Gregson’s first book, Chasers of the Light, has sold well over 100,000 copies, a figure the author of the essay compares to Louise Gluck’s Faithful and Virtuous Night. Gluck’s book, which won the National Book Award for Poetry last year, has sold only 20,000 copies. And Gregson’s latest book, All the Words are Yours, had an opening print run of 100,000 and, at the time I write this, is number 3 on Nielsen’s top 10 bestselling poetry titles.
One of Gregson’s daily haikus from his Instagram feed: http://www.instagram.com/tylerknott/
Gregson is just one of many young authors who are publishing their poetry on the web: Alter cites numerous examples from around the globe to support her claim that “Instapoets” are everywhere. And while the Instapoets are not winning major literary awards (yet), they do suggest that the American habit of turning away from poetry may be changing: the 440,000 subscribers to YouTube’s Button Poetry channel suggests that readers/listeners are responding to poetry in powerfully positive ways.

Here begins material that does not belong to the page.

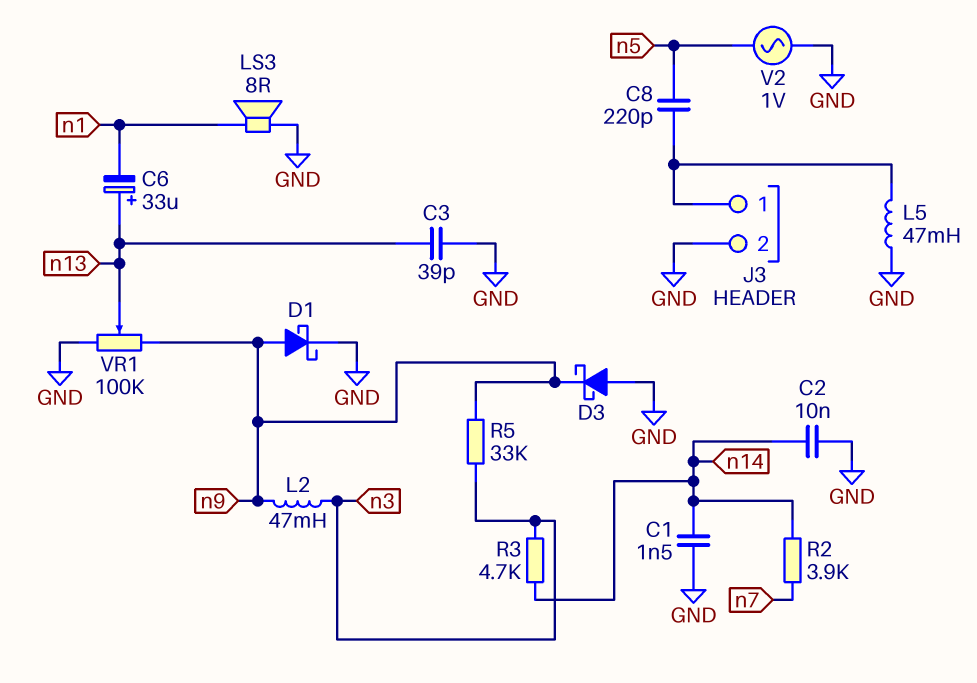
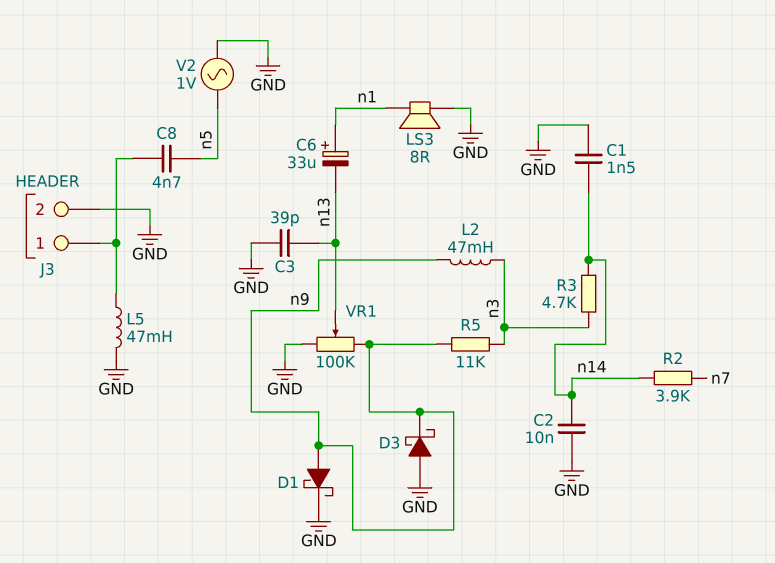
C6: 33uF (plus n13, minus n1) -> 33uF (plus n1, minus n13)
C8: 220pF (J3/1, n5) -> 4.7nF (J3/1, n5)
R5: 33k (n3, n9) -> 11k (n3, n9)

In this regard, the web has opened up a space for creativity that had been pretty much sealed off to all but a few poets able to publish their work through traditional means. This opening up of publication to ordinary folks is one of the hallmarks of the democratizing potential of the web, and one that seems to be working for poets.
Teachers of writing have argued for the creative potential of all writing and have been at the forefront of keeping a focus on creativity even in the face of the national craze for standardized testing. Of course the Common Core puts emphasis on creativity—and even China seems to have realized that its approach to rote learning has left its students unable to compete in the creative arena, leading its education policymakers to introduce goals for “creativity” into their national curricula. In this country, we see “creative writing” courses in greater demand than ever—and an outpouring of creativity in both poetry and other forms of discourse on the Internet.
Certainly this outpouring of poetry online offers great opportunities for our classrooms and students, both in terms of reading the work of others and of getting their own work out there for others to share. I’m hoping to do a small informal survey of the first-year writing classes at Stanford, asking how many students in them are putting their poetry online. I expect I’ll find a number of these students to be Instapoets and I hope that I can read and learn from what they are doing.
Poetry to the People!!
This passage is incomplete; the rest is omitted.